First, it is important to know that “values towards environment and nature are the core factor that can make people more aware and willing to choose for sustainable options.”[6] However, according to a study on water conservation behavior conducted by the University of Sonora in Mexico and the University of Arizona in the U.S., “general environmental beliefs were not good direct predictors of the specific water-consumption behavior.” Hence, we need to find a way for people to appreciate the things that are benefitting from sustainable behavior in their direct surroundings such as their own quality of life and their personal health. A person who likes to swim in Lake Michigan, might understand the need for water conservation and protection better than the person who prefers watching TV all day. On the other hand, the TV-watcher might be more interested in spending time outside, if there was an attractive park or natural area close to their home.

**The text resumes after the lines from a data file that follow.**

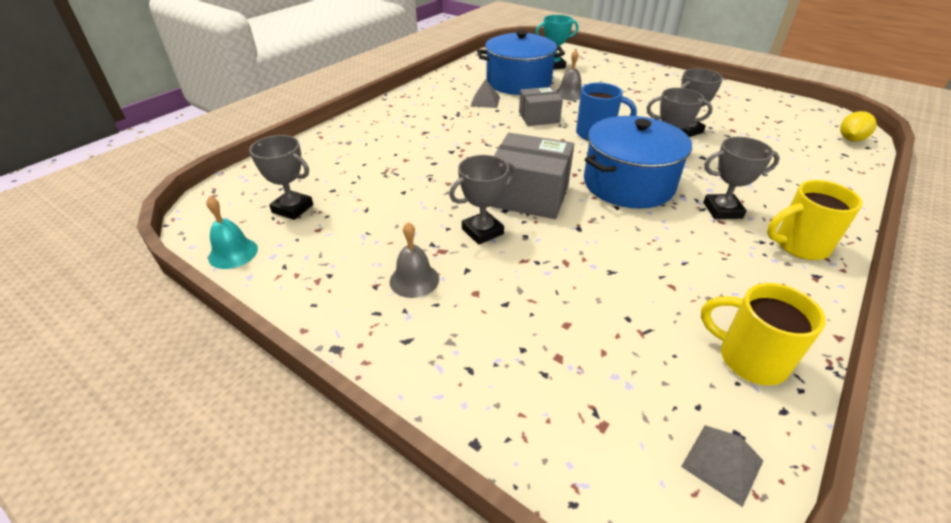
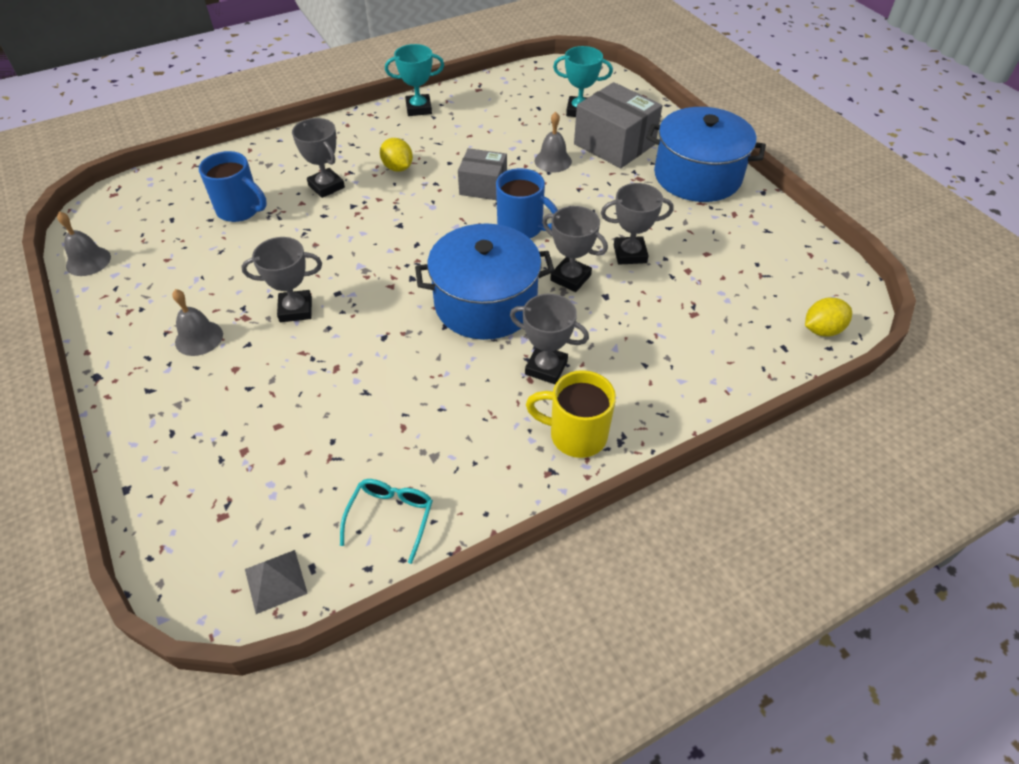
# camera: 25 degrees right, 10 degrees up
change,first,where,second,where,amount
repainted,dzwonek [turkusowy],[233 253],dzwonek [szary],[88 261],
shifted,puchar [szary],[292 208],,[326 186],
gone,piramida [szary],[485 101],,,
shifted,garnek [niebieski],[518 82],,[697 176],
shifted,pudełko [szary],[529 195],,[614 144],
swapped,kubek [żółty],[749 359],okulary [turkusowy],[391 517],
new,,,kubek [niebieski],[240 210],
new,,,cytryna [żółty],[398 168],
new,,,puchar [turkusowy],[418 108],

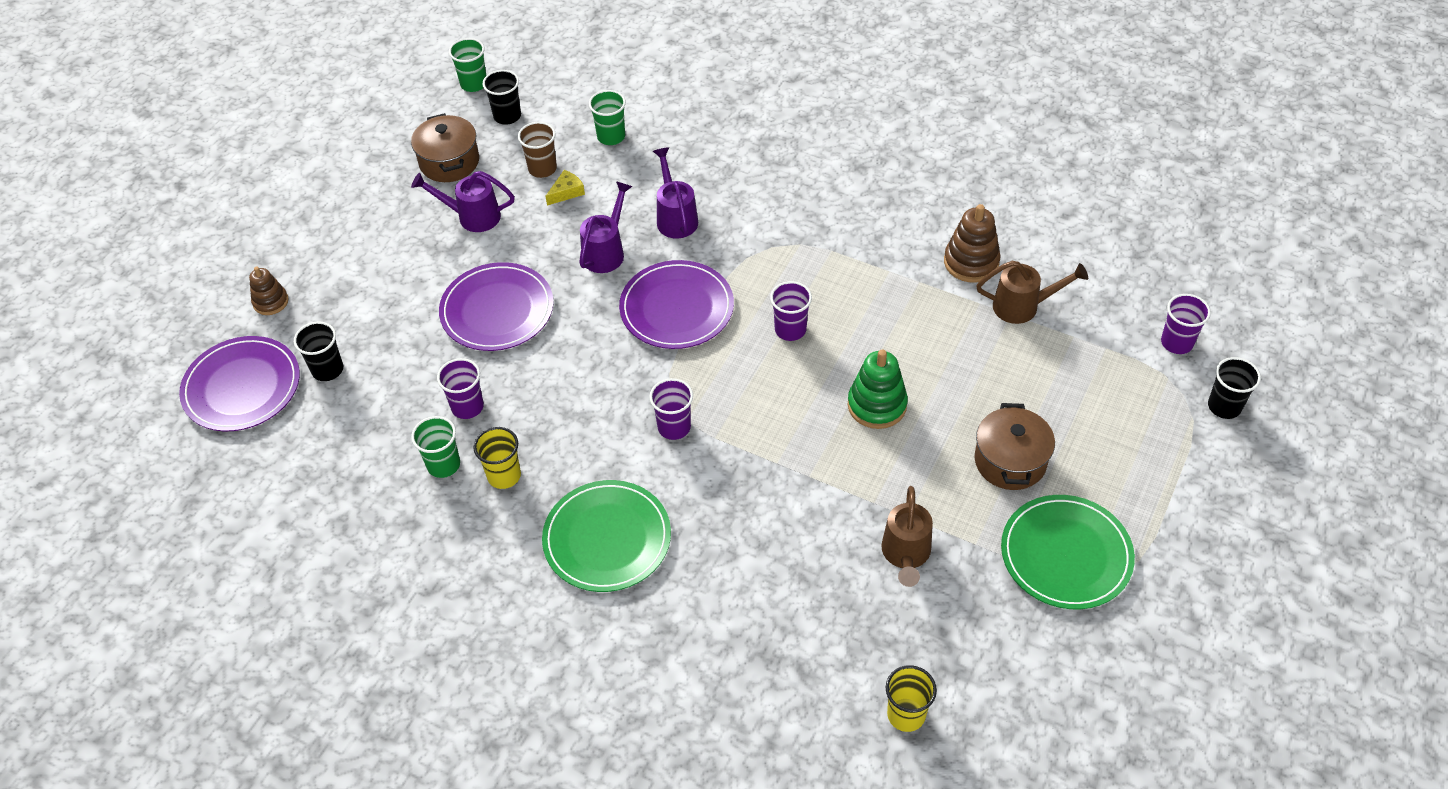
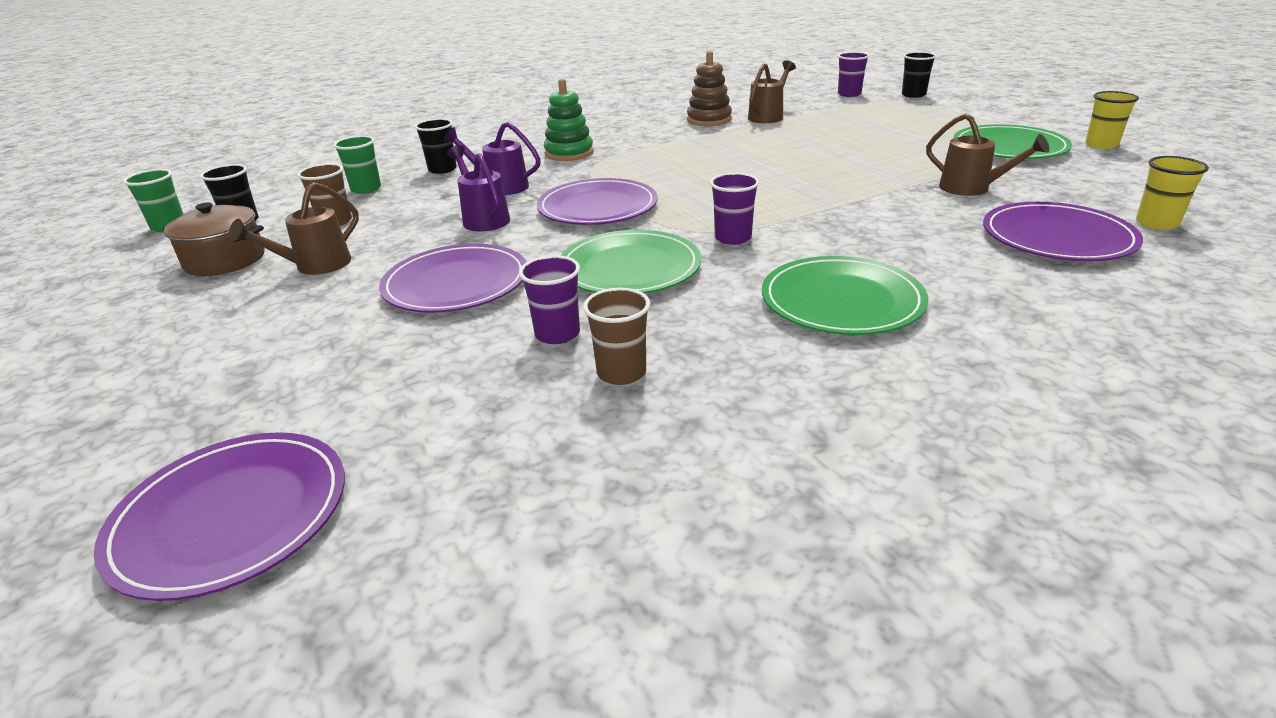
# camera: 55 degrees left, 20 degrees down
change,first,where,second,where,amount
gone,zabawka nakładanka [brązowy],[271 302],,,
shifted,szklanka [czarny],[327 369],,[442 169],
repainted,konewka [fioletowy],[473 216],konewka [brązowy],[316 266],
repainted,szklanka [zielony],[443 465],szklanka [brązowy],[621 373],
shifted,szklanka [żółty],[504 475],,[1101 145],
gone,ser [żółty],[566 192],,,
gone,szklanka [fioletowy],[790 330],,,
shifted,zabawka nakładanka [zielony],[877 405],,[569 153],
gone,garnek [brązowy],[1010 461],,,
new,,,talerz [zielony],[629 268],
new,,,talerz [fioletowy],[1057 237],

However, according to B.F. Skinner, “environmental knowledge doesn’t correlate with environmental action”[7]. Even though people know they should recycle, use less water, and turn off the light when leaving the house, they don’t do it. “Therefore, Barr (2007) added two more factors to the equation that influence the choice of sustainable behavior: personal situational variables such as sociodemographic, individual knowledge and experience (enablers or disablers for sustainable behavior) and psychological factors such as personality characteristics and perception toward environmental actions (motivators and barriers for sustainable behavior)”[8].

Hence, we need an approach that educates people on the value of the natural environment and the benefits of sustainable lifestyles that simultaneously takes into account the situational variables of the people whose behavior shall change and their perception towards environmental actions.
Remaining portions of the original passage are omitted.